🤖 AI Summary
To address the challenge of modeling long spatiotemporal multimodal sequences for end-to-end autonomous driving on resource-constrained edge devices, this paper proposes the first fully linear-attention-driven generative model. Methodologically, it breaks the quadratic complexity bottleneck of conventional Transformers by introducing a novel lightweight linear cross-attention mechanism—enabling efficient cross-modal (camera/LiDAR) and cross-temporal interactions at linear computational complexity, overcoming the limitation of existing linear attention methods that support only self-attention. The model jointly performs multi-sensor feature alignment and end-to-end trajectory generation. Experimentally, it achieves state-of-the-art planning performance on NAVSIM and Bench2Drive, with inference complexity invariant to historical sequence length. Furthermore, it is successfully deployed on edge platforms, significantly reducing both computational cost and memory footprint compared to prior approaches.
📝 Abstract
End-to-end paradigms have demonstrated great potential for autonomous driving. Additionally, most existing methods are built upon Transformer architectures. However, transformers incur a quadratic attention cost, limiting their ability to model long spatial and temporal sequences-particularly on resource-constrained edge platforms. As autonomous driving inherently demands efficient temporal modeling, this challenge severely limits their deployment and real-time performance. Recently, linear attention mechanisms have gained increasing attention due to their superior spatiotemporal complexity. However, existing linear attention architectures are limited to self-attention, lacking support for cross-modal and cross-temporal interactions-both crucial for autonomous driving.
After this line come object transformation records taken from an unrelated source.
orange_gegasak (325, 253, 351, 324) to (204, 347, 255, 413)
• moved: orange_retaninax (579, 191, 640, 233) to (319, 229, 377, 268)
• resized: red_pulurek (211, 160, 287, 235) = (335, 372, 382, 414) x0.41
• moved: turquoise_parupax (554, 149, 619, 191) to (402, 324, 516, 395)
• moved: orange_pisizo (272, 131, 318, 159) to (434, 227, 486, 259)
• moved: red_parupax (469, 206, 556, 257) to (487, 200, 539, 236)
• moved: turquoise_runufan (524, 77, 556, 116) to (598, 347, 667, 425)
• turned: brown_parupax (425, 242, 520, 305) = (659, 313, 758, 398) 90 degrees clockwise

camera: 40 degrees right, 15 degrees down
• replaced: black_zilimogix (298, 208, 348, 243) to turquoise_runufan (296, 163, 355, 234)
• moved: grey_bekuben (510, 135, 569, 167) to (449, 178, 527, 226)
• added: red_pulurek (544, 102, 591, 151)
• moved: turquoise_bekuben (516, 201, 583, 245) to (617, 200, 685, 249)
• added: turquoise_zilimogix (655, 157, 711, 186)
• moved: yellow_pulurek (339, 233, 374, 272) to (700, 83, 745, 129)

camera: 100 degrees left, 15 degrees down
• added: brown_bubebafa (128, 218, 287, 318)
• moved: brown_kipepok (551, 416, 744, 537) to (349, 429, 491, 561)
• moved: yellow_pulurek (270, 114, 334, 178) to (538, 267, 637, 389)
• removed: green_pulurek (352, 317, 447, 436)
In this work, we propose LADY, the first fully linear attention-based generative model for end-to-end autonomous driving. LADY enables fusion of long-range temporal context at inference with constant computational and memory costs, regardless of the history length of camera and LiDAR features. Additionally, we introduce a lightweight linear cross-attention mechanism that enables effective cross-modal information exchange. Experiments on the NAVSIM and Bench2Drive benchmarks demonstrate that LADY achieves state-of-the-art performance with constant-time and memory complexity, offering improved planning performance and significantly reduced computational cost. Additionally, the model has been deployed and validated on edge devices, demonstrating its practicality in resource-limited scenarios.